BPt.Dataset.k_bin#
- Dataset.k_bin(scope, n_bins=5, strategy='uniform', inplace=False)[source]#
This method is used to apply k binning to a column, or columns. On the backend this function used the scikit-learn KBinsDiscretizer.
- Parameters
- scopeScope
A BPt style Scope used to select a subset of column(s) in which to apply the current function to. See Scope for more information on how this can be applied.
- n_binsint, optional
The number of bins to discretize the passed columns to. This same value is applied for all columns within scope.
default = 5
- strategy‘uniform’, ‘quantile’ or ‘kmeans’, optional
The strategy in which the binning should be adhere to.

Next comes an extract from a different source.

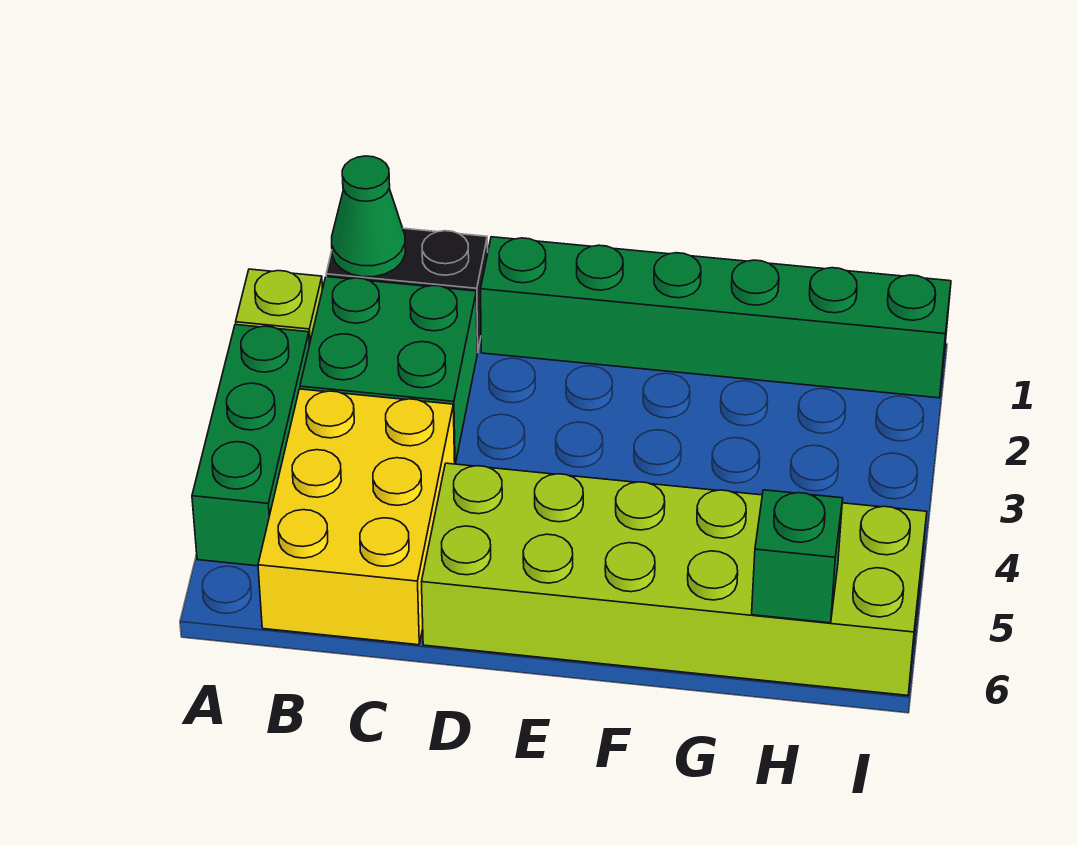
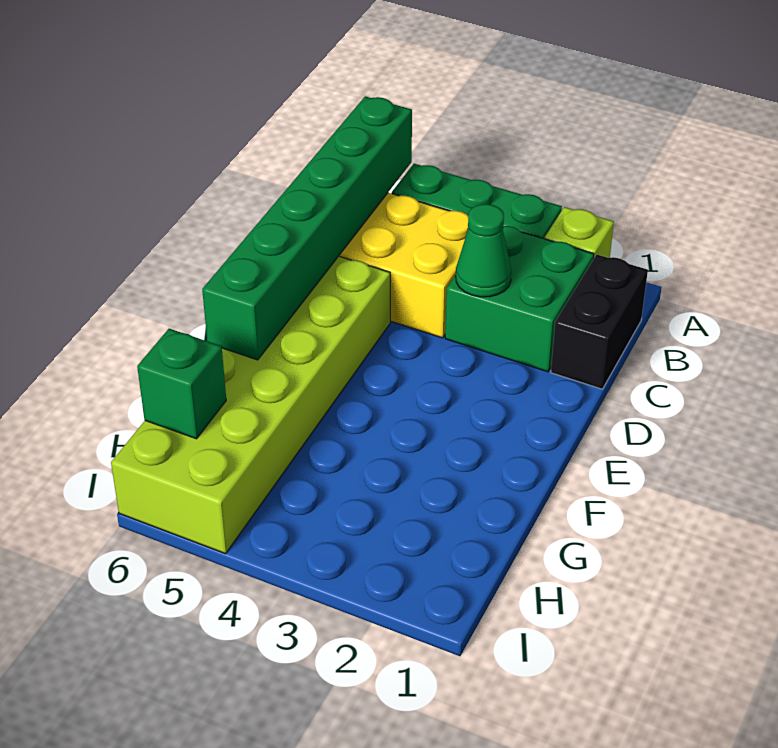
green cone B1 level 2 -> green cone C3 level 2
green brick D1:I1 level 1 -> green brick A6:F6 level 2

Options are:
- ‘uniform’
All bins in each feature have identical widths.
- ‘quantile’
All bins in each feature have the same number of points.
- ‘kmeans’
Values in each bin have the same nearest center of a 1D k-means cluster.
default = 'uniform'
- inplacebool, optional
If True, perform the current function inplace and return None.
default = False
Examples
import BPt as bp data = bp.Dataset([.1, .2, .3, .4, .5, .6, .7, .8, .9], columns=['feat']) # Apply k_bin, not in place, then plot data.k_bin('feat', n_bins=3, strategy='uniform').plot('feat') # Apply with dif params data.k_bin('feat', n_bins=5, strategy='quantile').plot('feat')